La cocina lo ha inundado todo. Ahora resulta que casi todos somos amantes de la cocina, de los sabores de la tierra y de los ingredientes exóticos. Una invasión de restaurantes se reparten por algunos barrios: comida china, peruana, árabe, thai, mediterránea, mexicana, india, coreana, etc.  Sin contar los sushi delivery. La globalización en el paladar. Los charquicanes y estofados van en retirada. Es el tiempo del puré rústico y de la papa étnica. La dieta carnívora retrocede aparentemente en algunos estratos. Pero ya llegará septiembre con sus aires y su holocausto vacuno.

Gastamos más en comida que en otras épocas. Nada queda de aquel Santiago ochentero de completos y empanadas fritas. De queso o de pino, no había más opción. La luz al final del túnel es una mesa llena de comida y bien servida, por supuesto. Entonces pienso en la cocina como una metáfora de nuestra sociedad y su política. La cocina como espacio y la cocina como práctica. Como lugar de encuentro y como lugar para iniciados.

Así como algunos defienden la pureza de la cocina y su profesionalismo, hay quienes defienden el espacio de la política como un espacio solo para ungidos, políticos con tradición (propia o transferida), ojalá abogados, gente que sepa de lo que se está hablando, de lo que se está cocinando. Que sepa de recetas y quiera experimentar sabores, pero manteniendo la receta tradicional. En un mundo así, la comida de la calle sobra. Quien va a preferir una preparación de cuneta a una sofisticada deconstrucción moderna. Los chefs mantienen sus privilegios.

Quizás esto viene del origen de la alta cocina. Escuché o leí en alguna parte, que cuando sucedió aquello que se conoce como la Revolución Francesa y una buena cantidad de nobles perdió su cabeza de forma poco romántica, sus cocineros tuvieron que reinventarse ante el desempleo forzado y así fue como comenzaron a  surgir los lugares para restaurar el ánimo. Una estela de privilegios en el corazón de los chefs. Así también los honorables políticos se mantienen en una esfera de privilegios. No les cabe en sus cabezas que alguien pueda opinar acerca de derechos, leyes, poder, Constitución, etc. Esos son solo ingredientes reservados a unos pocos elegidos. Por supuesto, las preparaciones callejeras sobreviven este exilio permanente forzado. Son preparaciones que pasan de generación en generación, se mantienen como las viejas demandas callejeras, de vez en cuando alguna logra traspasar ese umbral y el fiel guiso de cochayuyo se transforma en  algo irreconocible y lejano a los paladares callejeros, pero no es lo mismo. De vez en cuando alguna demanda callejera logra traspasar el umbral y se convierte en ley, pero no era lo que se necesitaba. Por ejemplo la ley de divorcio, la ley Emilia, y lo más probable es que ocurra lo mismo con la ley de aborto. De esta forma se mantiene la pureza de la cocina sin la mácula callejera y vociferante.

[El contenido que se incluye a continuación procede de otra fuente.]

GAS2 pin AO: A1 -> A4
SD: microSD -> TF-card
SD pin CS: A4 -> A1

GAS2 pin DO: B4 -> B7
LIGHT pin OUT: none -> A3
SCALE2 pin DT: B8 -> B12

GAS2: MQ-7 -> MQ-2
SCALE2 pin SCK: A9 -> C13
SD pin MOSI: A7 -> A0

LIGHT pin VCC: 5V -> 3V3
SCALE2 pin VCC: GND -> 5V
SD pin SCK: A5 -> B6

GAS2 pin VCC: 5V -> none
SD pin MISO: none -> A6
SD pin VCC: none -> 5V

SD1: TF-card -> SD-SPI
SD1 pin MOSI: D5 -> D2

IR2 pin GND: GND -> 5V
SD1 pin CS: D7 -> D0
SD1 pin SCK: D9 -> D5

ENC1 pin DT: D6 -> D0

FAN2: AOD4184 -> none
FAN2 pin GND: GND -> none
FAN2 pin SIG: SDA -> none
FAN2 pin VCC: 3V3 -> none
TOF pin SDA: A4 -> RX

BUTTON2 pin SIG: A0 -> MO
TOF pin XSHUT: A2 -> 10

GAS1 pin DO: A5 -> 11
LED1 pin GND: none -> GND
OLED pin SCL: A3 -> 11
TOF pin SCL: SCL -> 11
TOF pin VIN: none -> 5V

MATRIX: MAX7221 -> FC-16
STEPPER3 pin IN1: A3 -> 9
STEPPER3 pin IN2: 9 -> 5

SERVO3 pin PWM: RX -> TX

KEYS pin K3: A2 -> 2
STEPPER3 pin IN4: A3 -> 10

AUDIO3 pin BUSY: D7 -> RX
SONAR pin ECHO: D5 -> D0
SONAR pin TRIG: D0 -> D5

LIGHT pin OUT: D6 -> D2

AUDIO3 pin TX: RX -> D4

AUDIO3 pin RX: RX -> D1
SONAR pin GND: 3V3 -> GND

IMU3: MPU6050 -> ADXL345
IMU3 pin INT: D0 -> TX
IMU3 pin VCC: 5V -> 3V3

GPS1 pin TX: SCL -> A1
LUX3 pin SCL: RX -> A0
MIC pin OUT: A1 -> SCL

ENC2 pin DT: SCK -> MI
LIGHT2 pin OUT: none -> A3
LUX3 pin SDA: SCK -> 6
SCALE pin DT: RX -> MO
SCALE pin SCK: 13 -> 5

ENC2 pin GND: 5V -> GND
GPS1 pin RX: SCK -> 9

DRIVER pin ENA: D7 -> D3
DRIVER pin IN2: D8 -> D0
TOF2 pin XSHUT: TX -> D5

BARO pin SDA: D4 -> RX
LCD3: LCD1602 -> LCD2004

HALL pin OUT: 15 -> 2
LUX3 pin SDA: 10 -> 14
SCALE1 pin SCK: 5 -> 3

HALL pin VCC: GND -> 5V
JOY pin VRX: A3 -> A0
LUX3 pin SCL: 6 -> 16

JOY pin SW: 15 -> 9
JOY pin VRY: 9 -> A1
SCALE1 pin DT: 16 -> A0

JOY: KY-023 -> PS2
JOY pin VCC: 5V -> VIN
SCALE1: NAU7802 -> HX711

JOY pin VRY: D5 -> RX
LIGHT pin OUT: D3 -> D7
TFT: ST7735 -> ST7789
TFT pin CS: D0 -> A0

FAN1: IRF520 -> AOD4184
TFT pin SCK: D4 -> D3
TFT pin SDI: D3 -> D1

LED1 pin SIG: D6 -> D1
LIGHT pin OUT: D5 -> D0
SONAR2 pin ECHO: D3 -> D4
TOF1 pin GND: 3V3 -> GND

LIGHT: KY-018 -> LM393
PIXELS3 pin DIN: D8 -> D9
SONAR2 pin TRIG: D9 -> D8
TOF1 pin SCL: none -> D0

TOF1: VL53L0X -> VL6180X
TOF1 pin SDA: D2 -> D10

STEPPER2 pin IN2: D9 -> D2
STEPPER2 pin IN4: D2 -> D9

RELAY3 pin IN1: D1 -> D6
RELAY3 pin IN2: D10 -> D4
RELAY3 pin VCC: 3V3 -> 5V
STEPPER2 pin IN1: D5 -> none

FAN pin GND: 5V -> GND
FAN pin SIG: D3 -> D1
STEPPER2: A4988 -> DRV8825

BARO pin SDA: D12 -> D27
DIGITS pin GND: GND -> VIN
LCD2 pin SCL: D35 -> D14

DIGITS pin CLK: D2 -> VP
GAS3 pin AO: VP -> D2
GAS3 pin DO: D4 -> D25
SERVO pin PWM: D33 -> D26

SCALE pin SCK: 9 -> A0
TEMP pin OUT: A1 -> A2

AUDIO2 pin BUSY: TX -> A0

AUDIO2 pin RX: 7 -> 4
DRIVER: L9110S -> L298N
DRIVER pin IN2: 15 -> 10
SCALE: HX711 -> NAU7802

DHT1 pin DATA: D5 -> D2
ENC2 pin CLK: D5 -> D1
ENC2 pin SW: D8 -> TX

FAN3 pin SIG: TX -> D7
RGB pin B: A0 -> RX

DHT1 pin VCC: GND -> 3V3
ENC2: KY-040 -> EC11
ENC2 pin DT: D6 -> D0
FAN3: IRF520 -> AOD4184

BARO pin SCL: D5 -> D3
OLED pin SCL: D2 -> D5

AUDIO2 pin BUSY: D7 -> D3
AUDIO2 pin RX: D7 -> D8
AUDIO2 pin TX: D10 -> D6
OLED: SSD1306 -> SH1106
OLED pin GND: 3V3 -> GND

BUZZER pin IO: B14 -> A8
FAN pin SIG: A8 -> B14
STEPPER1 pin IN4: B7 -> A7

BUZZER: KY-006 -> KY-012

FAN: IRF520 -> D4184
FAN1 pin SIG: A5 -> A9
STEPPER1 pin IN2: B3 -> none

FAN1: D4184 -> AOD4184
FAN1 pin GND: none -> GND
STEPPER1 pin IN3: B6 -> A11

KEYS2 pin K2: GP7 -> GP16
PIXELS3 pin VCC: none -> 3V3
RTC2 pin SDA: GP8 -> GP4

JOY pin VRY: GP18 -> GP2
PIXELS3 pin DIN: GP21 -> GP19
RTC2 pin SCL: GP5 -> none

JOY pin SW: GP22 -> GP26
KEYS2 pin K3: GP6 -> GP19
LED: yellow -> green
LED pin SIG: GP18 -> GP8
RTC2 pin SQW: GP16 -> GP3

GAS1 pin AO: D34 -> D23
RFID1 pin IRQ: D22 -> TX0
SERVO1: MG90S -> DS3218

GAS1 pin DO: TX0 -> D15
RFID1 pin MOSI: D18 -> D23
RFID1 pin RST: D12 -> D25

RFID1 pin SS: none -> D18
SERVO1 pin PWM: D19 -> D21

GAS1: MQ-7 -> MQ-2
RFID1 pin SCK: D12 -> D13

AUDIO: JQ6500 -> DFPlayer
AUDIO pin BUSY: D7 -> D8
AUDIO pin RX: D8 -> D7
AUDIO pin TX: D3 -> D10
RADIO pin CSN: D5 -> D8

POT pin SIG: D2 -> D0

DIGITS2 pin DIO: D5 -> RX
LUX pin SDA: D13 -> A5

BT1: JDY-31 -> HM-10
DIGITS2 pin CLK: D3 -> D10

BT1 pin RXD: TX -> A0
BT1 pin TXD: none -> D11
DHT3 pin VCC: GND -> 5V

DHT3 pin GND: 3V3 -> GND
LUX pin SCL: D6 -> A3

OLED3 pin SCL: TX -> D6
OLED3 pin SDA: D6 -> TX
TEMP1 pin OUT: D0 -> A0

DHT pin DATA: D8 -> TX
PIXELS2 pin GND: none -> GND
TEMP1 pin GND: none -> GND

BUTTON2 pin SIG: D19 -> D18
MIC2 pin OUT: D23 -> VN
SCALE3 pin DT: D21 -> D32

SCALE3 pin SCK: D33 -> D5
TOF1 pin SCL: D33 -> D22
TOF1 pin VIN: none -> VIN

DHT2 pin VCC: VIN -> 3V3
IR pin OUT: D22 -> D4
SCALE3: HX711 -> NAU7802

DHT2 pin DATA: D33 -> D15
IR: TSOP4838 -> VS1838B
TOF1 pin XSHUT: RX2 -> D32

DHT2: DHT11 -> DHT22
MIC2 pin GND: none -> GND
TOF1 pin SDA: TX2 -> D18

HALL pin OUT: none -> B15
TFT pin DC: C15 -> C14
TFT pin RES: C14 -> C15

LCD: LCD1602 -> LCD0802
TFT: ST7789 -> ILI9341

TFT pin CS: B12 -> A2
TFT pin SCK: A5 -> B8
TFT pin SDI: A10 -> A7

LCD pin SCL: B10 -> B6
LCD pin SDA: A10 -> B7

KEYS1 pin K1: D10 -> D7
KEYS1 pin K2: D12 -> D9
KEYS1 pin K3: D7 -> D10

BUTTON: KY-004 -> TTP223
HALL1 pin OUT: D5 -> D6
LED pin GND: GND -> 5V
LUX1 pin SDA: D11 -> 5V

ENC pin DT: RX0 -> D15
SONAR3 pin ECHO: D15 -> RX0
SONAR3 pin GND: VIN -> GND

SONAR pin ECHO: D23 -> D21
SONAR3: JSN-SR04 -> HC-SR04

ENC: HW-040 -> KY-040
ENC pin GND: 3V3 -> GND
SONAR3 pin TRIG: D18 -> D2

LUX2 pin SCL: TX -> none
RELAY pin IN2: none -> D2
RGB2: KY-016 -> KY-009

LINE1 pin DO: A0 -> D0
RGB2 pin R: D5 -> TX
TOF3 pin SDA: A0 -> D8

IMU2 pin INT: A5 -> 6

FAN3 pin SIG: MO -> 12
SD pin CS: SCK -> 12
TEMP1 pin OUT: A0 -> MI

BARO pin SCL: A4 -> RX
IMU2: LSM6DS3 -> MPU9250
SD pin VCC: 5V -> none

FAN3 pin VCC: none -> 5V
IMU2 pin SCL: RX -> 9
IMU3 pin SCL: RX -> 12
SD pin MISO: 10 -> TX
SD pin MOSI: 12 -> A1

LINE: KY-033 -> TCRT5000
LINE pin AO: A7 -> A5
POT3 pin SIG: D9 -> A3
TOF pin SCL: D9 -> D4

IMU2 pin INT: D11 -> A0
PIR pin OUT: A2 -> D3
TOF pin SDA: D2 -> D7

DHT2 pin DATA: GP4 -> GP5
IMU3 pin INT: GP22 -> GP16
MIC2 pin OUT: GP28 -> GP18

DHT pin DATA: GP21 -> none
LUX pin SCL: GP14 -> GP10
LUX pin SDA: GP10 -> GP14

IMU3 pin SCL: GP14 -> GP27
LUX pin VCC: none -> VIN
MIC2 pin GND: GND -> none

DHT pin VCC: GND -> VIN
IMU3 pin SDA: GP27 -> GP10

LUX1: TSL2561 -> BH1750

La cocina de alguna forma nos retrata, somos lo que comemos, lo que cocinamos y lo que deseamos cocinar.

Como ocurre siempre en esta nuestra cultura, la cocina esconde un espacio oscuro que quisiéramos olvidar, pero que también nos retrata: Las mujeres cocinan siempre,  pero los mejores chefs siempre son hombres. La mujer cocinera, el hombre chef; la mujer peluquera, el hombre estilista; la mujer costurera, el hombre modisto. Podríamos seguir, pero ya se entiende la idea. El hombre cocina con estilo, mientras la dueña de casa solo cumple con su deber diario, rutinario y obligatorio y por supuesto sin ningún glamour.

Y junto con lo anterior está la pregunta de quién lava los platos. En el show de la alta cocina, eso nunca aparece. Como tampoco nunca aparece quién se ocupa de los trastos en nuestra sociedad. Quizás con el tiempo haya un programa que se llame “Master copero” o algo parecido. Por mientras, me instalo para ver un nuevo capítulo de comidas a la carta.